I due volti di Gennaio
(The Two Faces of January)
di Hossein Amini
Con: Viggo Mortensen (Chester MacFarland), Oscar Isaac (Rydal Keener), Kirsten Dunst (Colette MacFarland), Daisy Bevan (Lauren)
Gran Bretagna – Usa – Francia, 2014
Trailer del film

Due volti di GennaioAtene, Creta, Istanbul negli anni Sessanta. Chester e Colette, due agiati statunitensi, incontrano un concittadino che vive facendo la guida e imbrogliando un poco i turisti. Chester MacFarland, invece, della truffa è un esperto. Ma non sempre gli va bene. Ora è ricercato da malavitosi ai quali ha sottratto il danaro da investire. Uccide, senza volerlo, il detective che lo ha scovato. Il giovane Rydal aiuta lui e Colette nella fuga.
Ispirato a un romanzo di Patricia Highsmith, il film è godibile nelle immagini, nella recitazione, nell’itinerario tra il mito e la miseria di queste vite. Il mito soprattutto di Edipo.

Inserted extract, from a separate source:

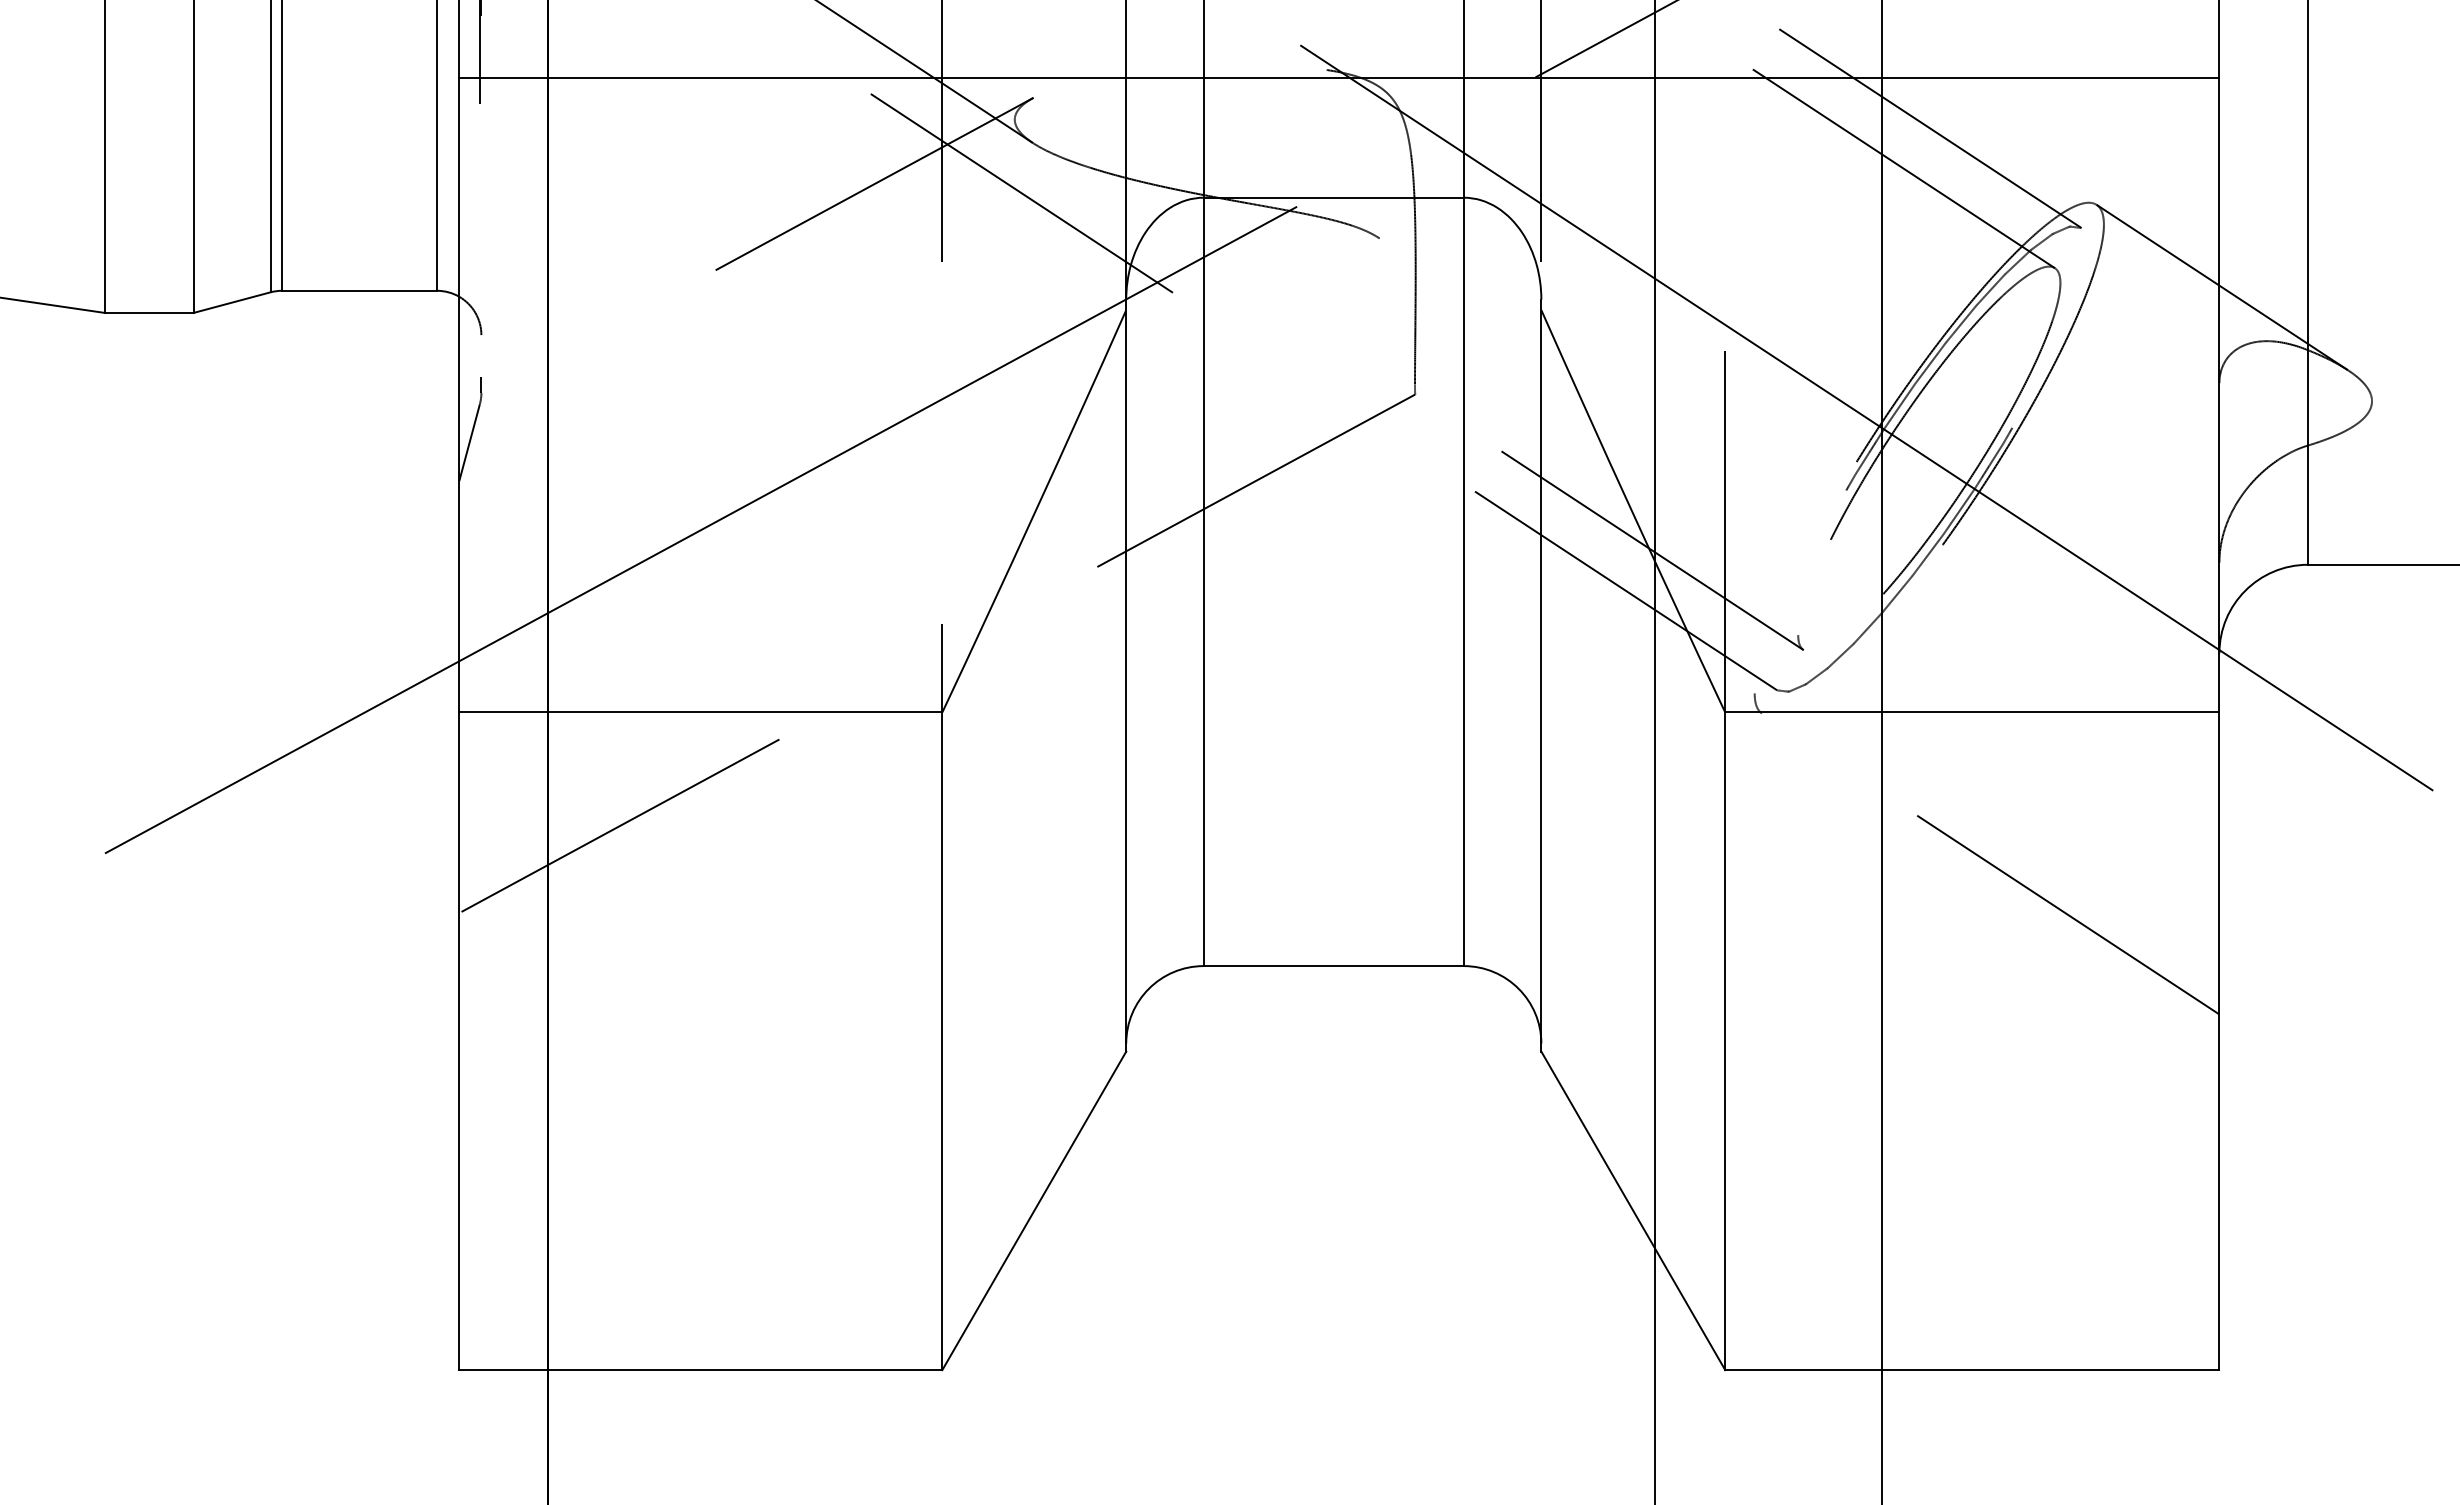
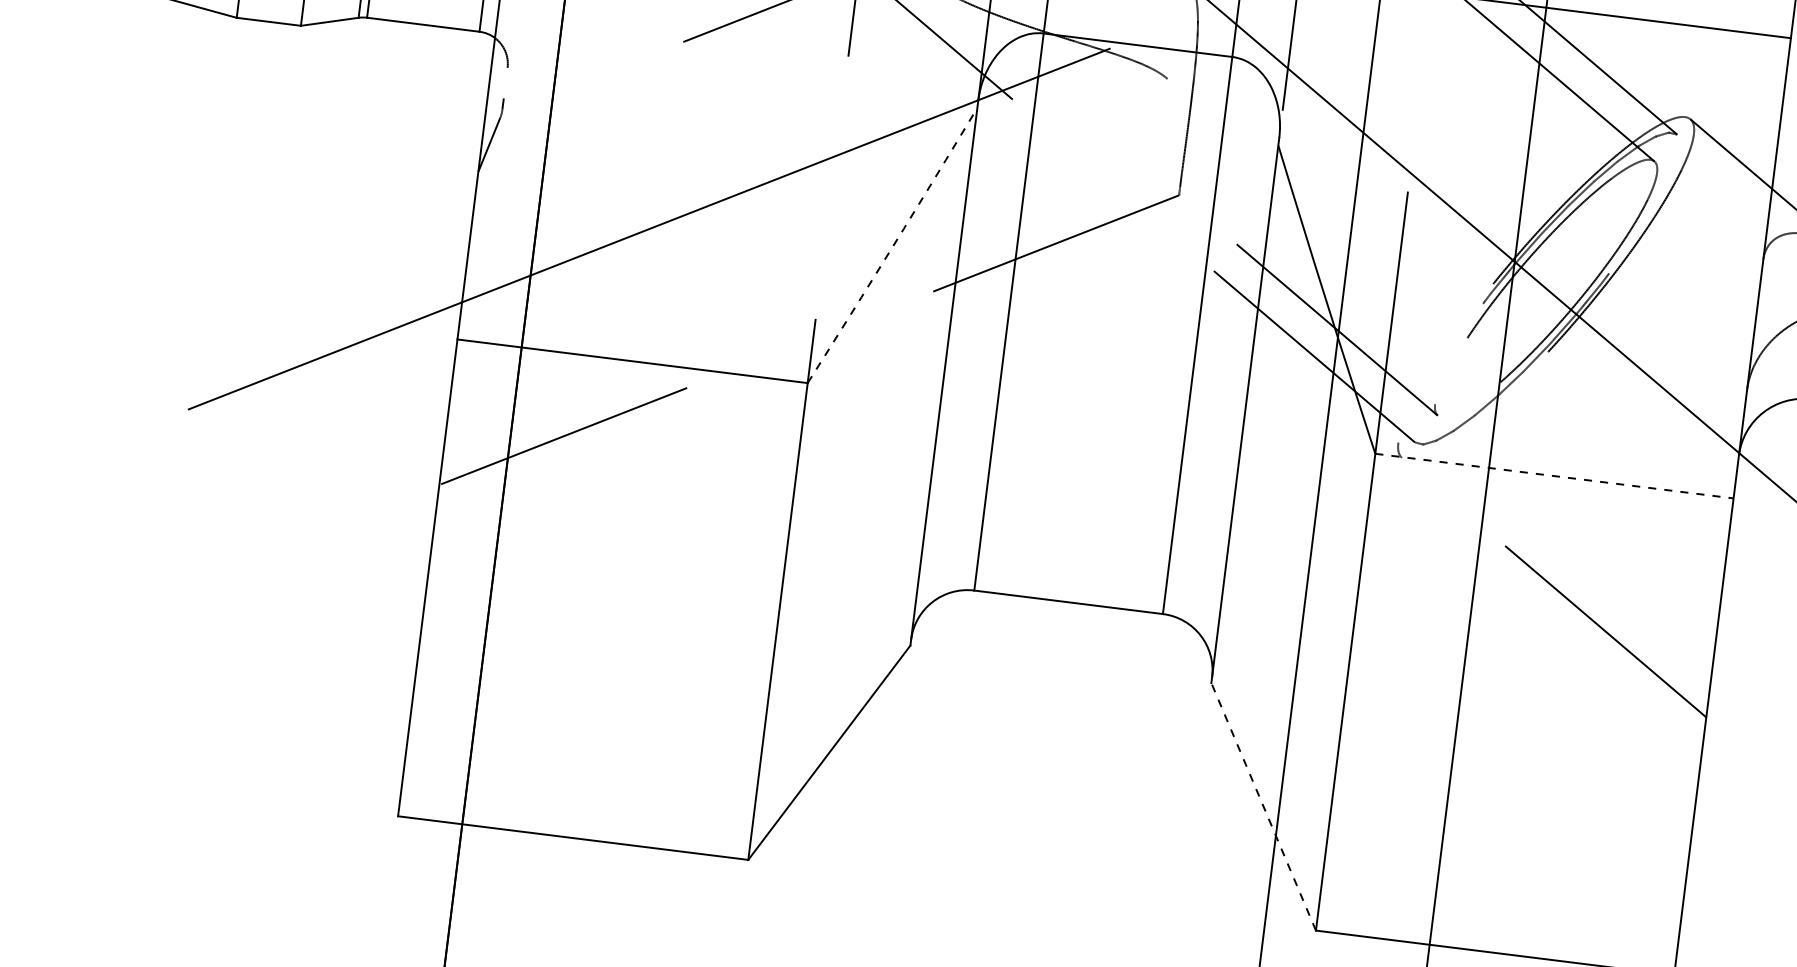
arc: (1035, 511) -> (893, 245), solid -> dashed
line: (1972, 712) -> (1554, 476), solid -> dashed
line: (1633, 1210) -> (1263, 806), solid -> dashed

I riferimenti ai padri -«dai quali ci aspettiamo troppo, come fossero dèi»- sono ripetuti e fondamentali, sino alla stessa conclusione. Il Minotauro, il Labirinto, il conflitto e l’amore, la pace e la guerra (i due volti di Giano) rimangono tuttavia poco più che un pretesto per un film patinato, che si regge tutto sull’impegno degli attori e sui paesaggi.